The runs scored by bowling and fielding are unique to Tricket™ and are very important to reward the better bowling and fielding team. This aspect of the game makes the game possible with three teams.

 

Rules of Out (the ways the batsmen can be given an out)

When a bowler gets a batsman out, it is said that the bowler gets a "wicket". Following are the different ways a batsman can be given out:

• Bowled - If the ball is bowled and hits the striking batsman's wickets, the batsman is given out (as long as at least one bail is removed by the ball). It does not matter whether the ball has touched the batsman's bat, gloves, body or any other part of the batsman. However the ball is not allowed to have touched another player or umpire before hitting the wickets.

• Caught - If a batsman hits the ball or touches the ball with his bat or hand/glove holding the bat then the batsman can be caught out.
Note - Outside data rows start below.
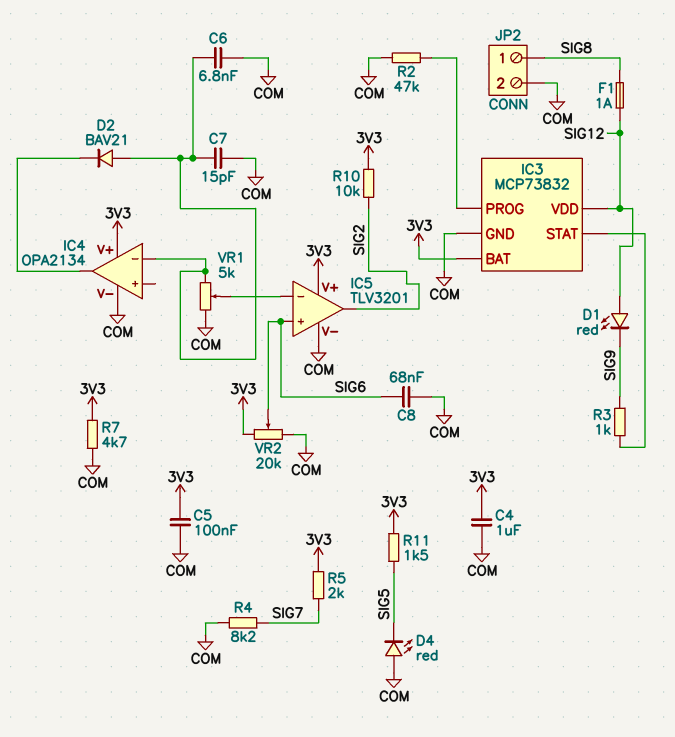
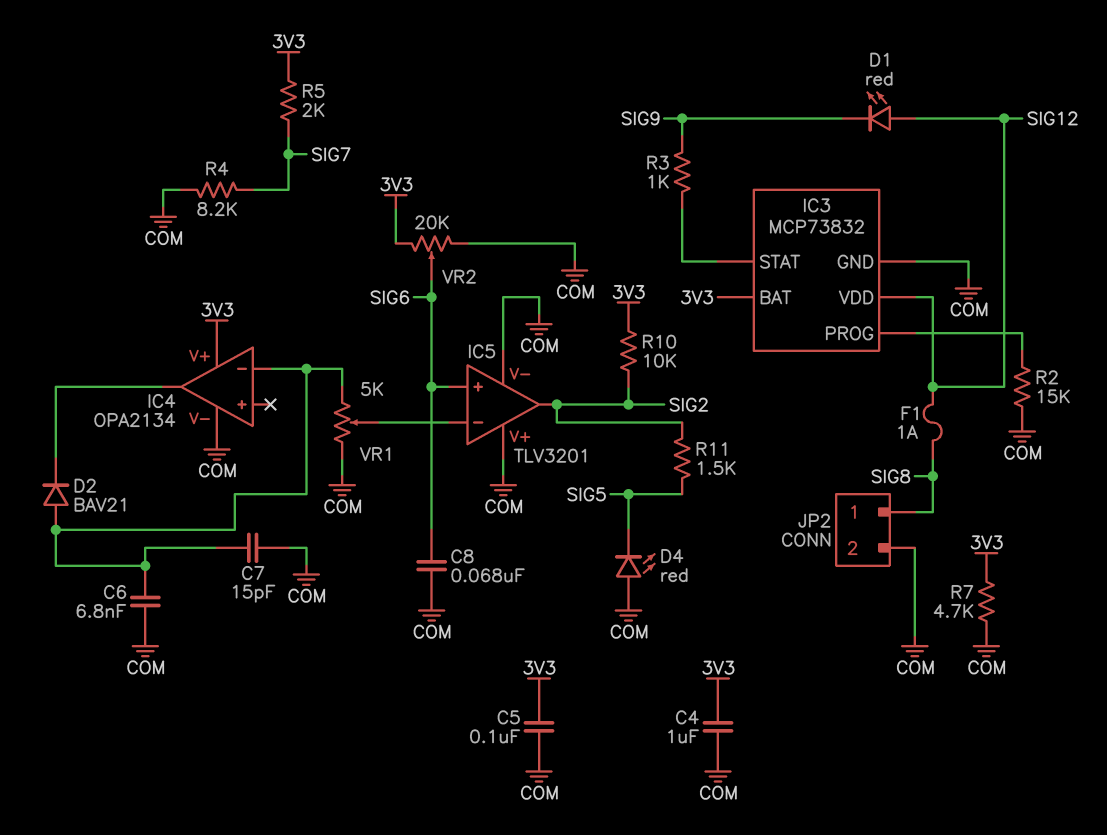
IC5 pin V+: 3V3 -> COM
R2: 47k (COM, IC3/PROG) -> 15k (COM, IC3/PROG)
R11: 1.5k (3V3, SIG5) -> 1.5k (SIG2, SIG5)

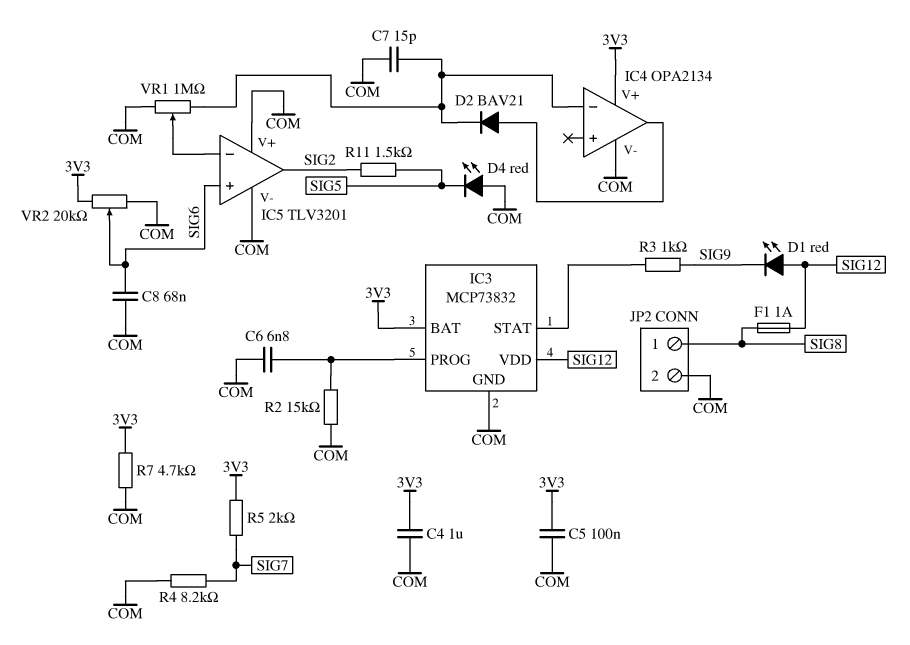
C6: 6.8nF (COM, IC4/in-) -> 6.8nF (COM, IC3/PROG)
D2: diode BAV21 (A IC4/in-, K IC4/out) -> diode BAV21 (A IC4/out, K IC4/in-)
R10: 10k (3V3, SIG2) -> none
VR1: 5k (COM, IC4/in-, wiper IC5/in-) -> 1M (COM, IC4/in-, wiper IC5/in-)

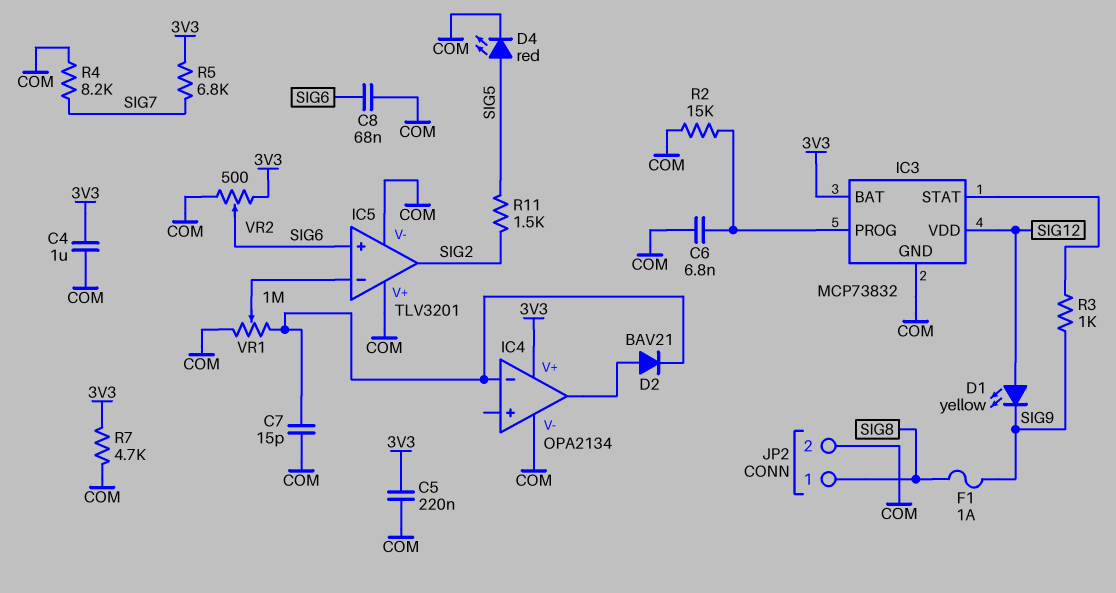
C5: 100nF (3V3, COM) -> 220nF (3V3, COM)
D1: LED red (A SIG12, K SIG9) -> LED yellow (A SIG12, K SIG9)
D4: LED red (A COM, K SIG5) -> LED red (A SIG5, K COM)
F1: 1A (SIG8, SIG12) -> 1A (SIG8, SIG9)
R5: 2k (3V3, SIG7) -> 6.8k (3V3, SIG7)
VR2: 20k (3V3, COM, wiper SIG6) -> 500 (3V3, COM, wiper SIG6)

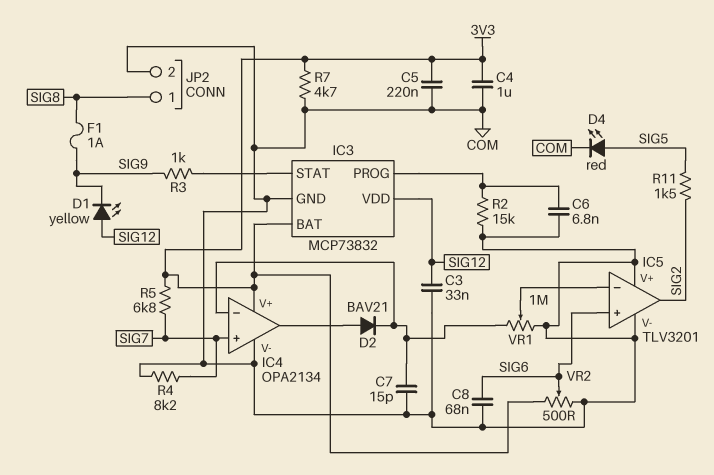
C3: none -> 33nF (COM, SIG12)
IC4 pin in+: none -> SIG7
If a fielder, wicket keeper or bowler catches the ball on the full (before it bounces or touches the ground) the batsman is declared out.

• Leg Before Wicket (LBW) - If the ball is bowled and it hits the batsman first without the bat hitting it then an LBW decision can be considered by the umpire. For declaring the batsman out, he must first look at some of the factors. The first thing the umpire needs to decide is would the ball have hit the wickets if the batsman was not there. If his answer to this is yes and the ball was not pitched on the leg side of the wicket he can safely give the batsman out. However if the ball hits the batsman outside the line of off stump while he was attempting to play a stroke then he is not out.

• Stumped - A batsman can be given out when the wicketkeeper puts down his wicket while he is out of his crease and not attempting a run (if he is attempting a run it would be a run-out).

• Run Out - A batsman is out if no part of his bat or body is grounded behind the popping crease while the ball is in play and the wicket is fairly put down by the

fielding side.

• Handled The Ball - A batsman can be given out if he willingly handles the ball with the hand that is not touching the bat without the consent of the opposition.

• Hit the Ball Twice - If a batsman hits a ball for second time when out of crease or for the purpose of protecting his wicket or preventing catch or run out. Batsman may hit ball twice if at least one foot is within crease and ball is being hit for second time for the purpose of scoring more runs and not to prevent a catch, run out or fall of his wicket. The ability to hit ball twice with some restrictions will make the batsman play a wider variety of shots.

• Obstructing The Field of Play- A batsman is out if he willingly obstructs the opposition by word or action or is not ready to play for more than three minutes without approval of the opposing sides or umpire.

 

Score keeping- Any way of score keeping can be devised as suits the purpose. A method to collect scores on cards is shown in Fig. 3. A score for each over is collected on a single card and all the cards in the game are tallied at end of the game. Scores of the teams are constantly changing. Teams batting second and third are not chasing a fixed score from first team.

 

Winner- Side with maximum numbers of runs will be declared the winner, except in event of tie.

 

Tie - In an event when two or more teams have scored an equal number of runs, then the team with the higher number overhead boundaries (six runs) will win. If it is still a tie and does not resolve, then the team with more credits from dismissal of the batsman will win. If the tie still does not resolve then the team higher number of fours will be considered winner. If it is still a tie and does not resolve, then the team with more credits for ‘lowest run scored in an over’ will win. If the tie still does not resolve then the team with lesser wickets lost will win. If the tie still does not resolve then the team with the higher number of superior fielding acts will be considered winner.